As an overview, the data pipeline 300 includes a number of steps and processes that each fall into one of the categories of data cleaning, data pre-processing, model building and training, and model retraining. In preferred constructions, the data cleaning category includes an automated step for outlier removal 318 which removes outliers in the input data as will be discussed in greater detail.

The data pre-processing category can include autoencoders 306 and a pre-processor 308 that analyze incoming data to verify that it falls within the expected ranges for the particular data source and sensor and will be discussed in greater detail. Model build- ing and model training 312 makes use of an artificial neural network (ANN) architecture to develop an untrained flow model 314 that is then trained to become a trained flow model 316 that is used to predict the flow rates of the well 120. A reconstruction error model 322 is created in a similar manner. The reconstruction error model 322 is used to detect changes in input conditions. The reconstruction error model 322 outputs an indicator (reconstruction error) indicative of how the input data differs from the known or trained data patterns. The reconstruction error model 322 provides a good measure of the prediction accuracy of the flow rates produced by the trained flow model 316 as it can provide a quality indication based on the input data.

The model retraining category operates when the reconstruction error model 322 detects a change in the operating conditions of a predetermined magnitude. The retraining portion initiates a retraining process to retrain the trained flow model 316 using the new operating data.

With reference to FIG. 3, the data pipeline 300 uses operational data 304 collected from the well 120 and a separator 302, as well as any other components desired. The operational data 304 collected from the well 120 may include input pressure, output pressure, motor current, motor power consumption, pressure differentials, casing pressure, tube pressure, temperature of the resource 104, etc. Similarly, operational data 304 can be collected from the separator 302 indicative of its operation. This operational data 304 may include pressures, temperatures, differential pressures, and the like.

As illustrated in FIG. 4, the collected data, or operational data 304 is fed to an autoencoder 206 where the operational data 304 is processed for use in the reconstruction error model 322. The autoencoder 306 employs an unsupervised data science modeling technique which learns the normal data representation and interaction between the input features without any explicit target data or outputs. "Autoencoder" refers to a type of artificial neural network used to learn efficient data coding in an unsupervised manner. The aim of an autoencoder is to learn a representation (encoding) for a set of data, typically for dimensionality reduction, by training the network to ignore signal “noise”. Along with the reduction side, a reconstructing side is learnt, where the autoencoder tries to generate from the reduced encoding a representation as close as possible to its original input. In the illustrated application, for a given set of operating conditions or operational data 304, the input data is expected to follow a normal repre- sentation, which can be learned by the autoencoders 306. It follows an encoding and decoding later flow, and with proper hyper parameter tuning, it can learn the input data representation and correlations. In other constructions, the autoencoder can be replaced by or used in conjunction with other unsupervised learning techniques such as PCA, K-means clustering, or similar autoencoders.

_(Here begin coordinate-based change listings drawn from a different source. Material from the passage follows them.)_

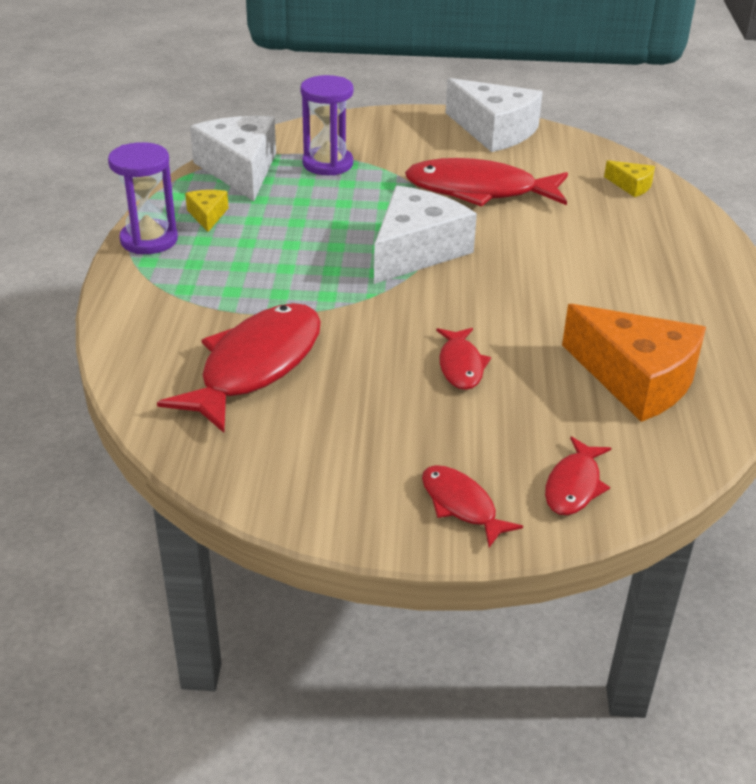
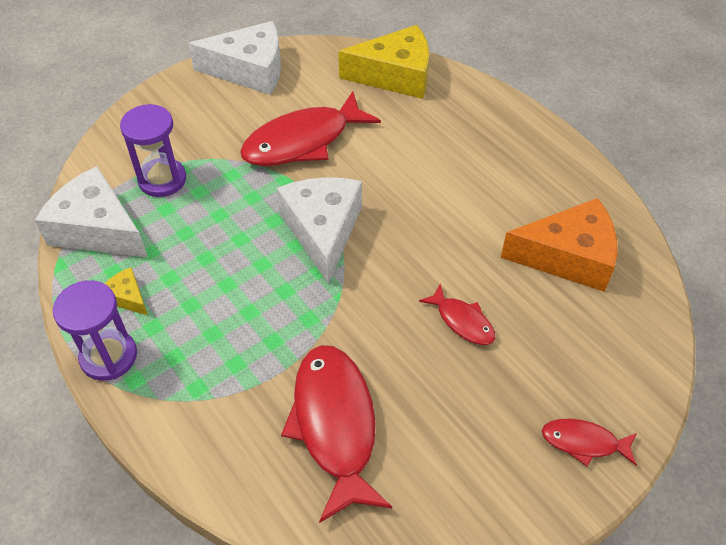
camera: 40 degrees left, 15 degrees up
(574, 485) = (623, 374): red fish -> none
(631, 186) = (395, 75): yellow cheese -> yellow cheese, size x2.20

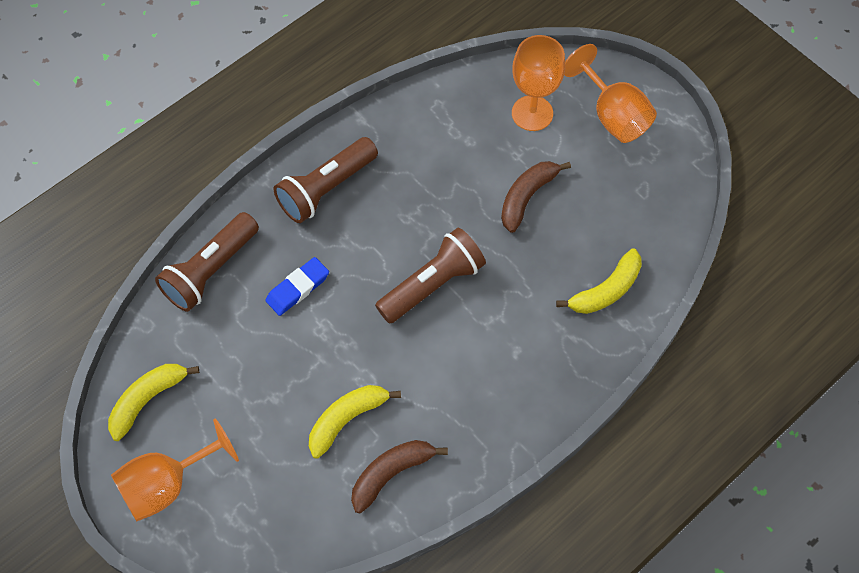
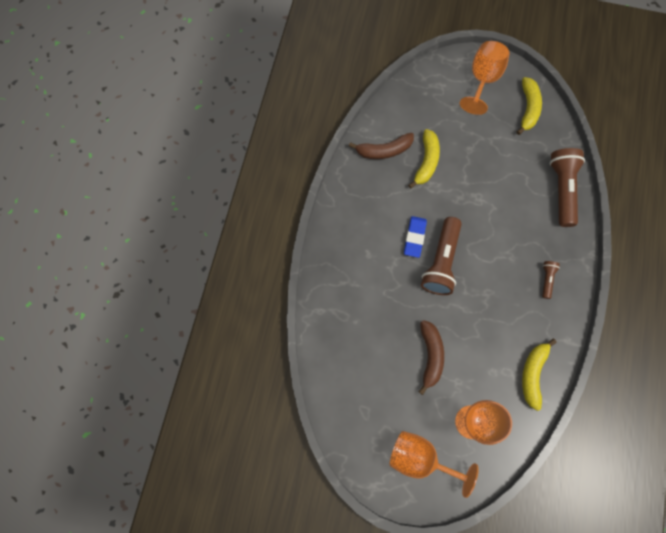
camera: 145 degrees right, 10 degrees up
(298, 288) = (509, 211): blue eraser -> blue eraser (414, 237)
(326, 189) = (546, 279): brown flashlight -> brown flashlight, size x0.47
(391, 474) = (384, 150): brown banana -> brown banana turned 60 degrees clockwise
(606, 290) = (343, 325): yellow banana -> yellow banana (533, 374)

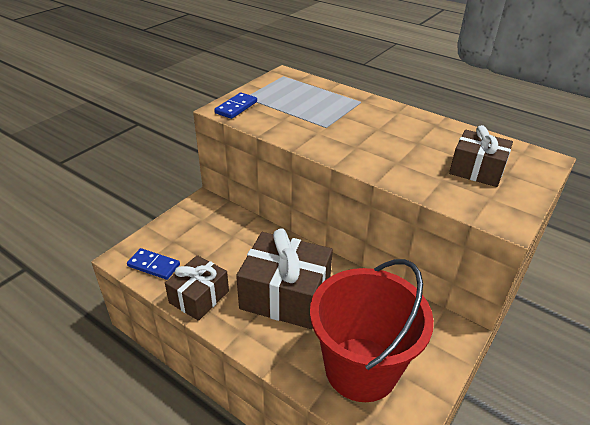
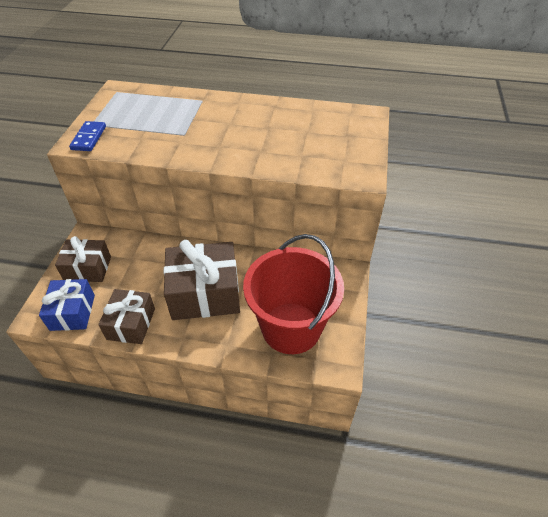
camera: 25 degrees left, 10 degrees up
(154, 265) = (72, 312): blue domino -> blue gift
(477, 170) = (324, 139): brown gift -> brown gift (88, 268)

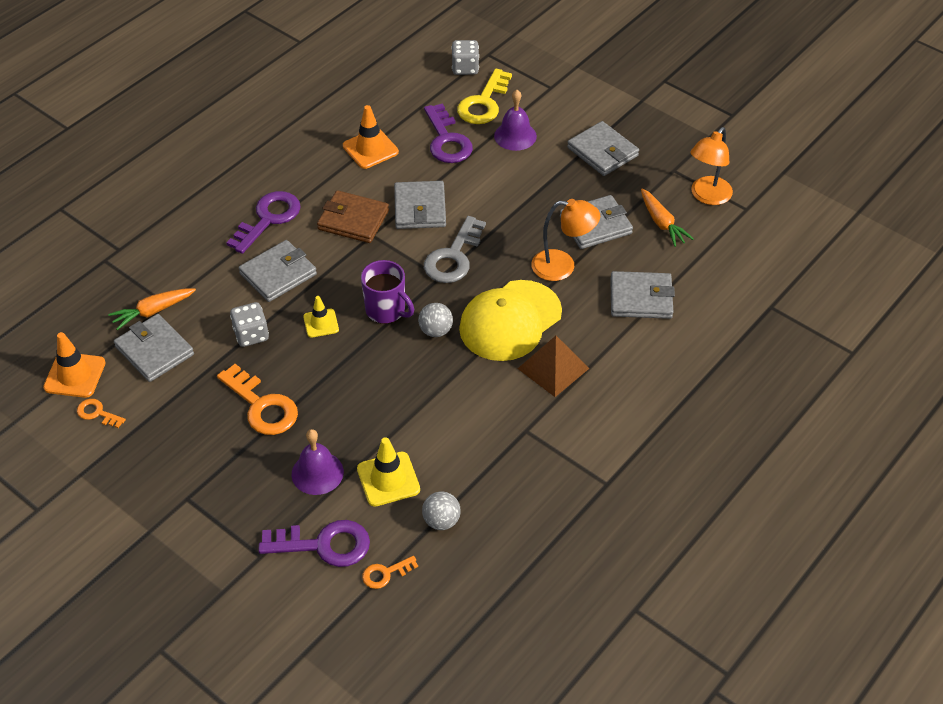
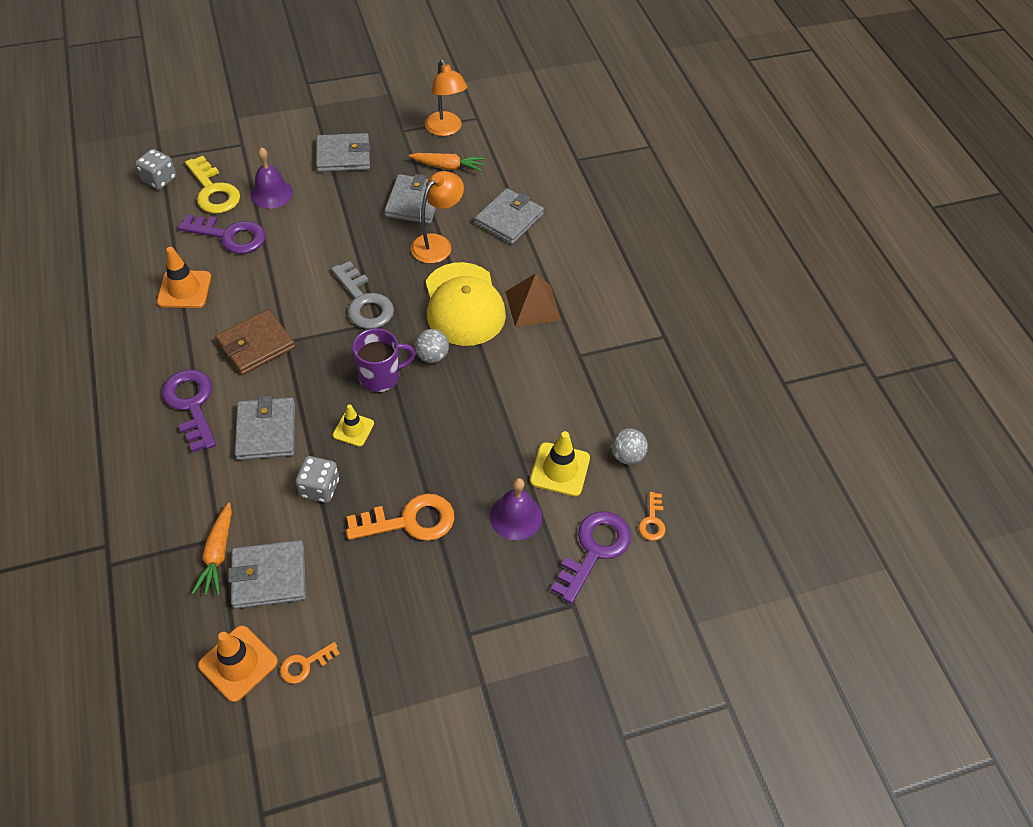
camera: 60 degrees left, 5 degrees up
(420, 208) = (288, 294): grey wallet -> none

The autoencoders 306 employ an artificial neural network to analyze the operational data 304 from the various operational sensors to learn the normal data distribution and to determine what data values may fall out of an expected range. The use of the autoencoders 306 and the artificial neural network allows for more accurate analysis by accounting for situations where the well 120 is operating in an expected manner but one or more data points may be out of an expected range. The output of the autoencoders 306 is used as part of the reconstruction error model 322 as will be discussed in greater detail. As with any artificial neural network, the autoencoders 306 must be trained. This process is described in more detail with regard to FIG. 8.

Returning to FIG. 3, the operational data 304 is also passed to the pre-processor 308 for pre-processing. The pre-processor 308 operates to remove outlier data to allow for more accurate calculations from the trained flow model 316 and for better data for training. The outlier removal 318 is performed autonomously and generally includes three different methodologies. The first methodology is a rule-based system for removing gross outliers. Gross outliers are outliers that are out of range from the general sensor readings. The most common outliers are those in flow readings with too high or too low of a value. This can be caused by abrupt flow measurements (transients). Pressure and temperature sensors are susceptible to the same type of out-of-range data errors. These are removed using general cut off ranges that can be specific to each well 120 and each sensor and that are typically determined after an analysis of the expected data ranges.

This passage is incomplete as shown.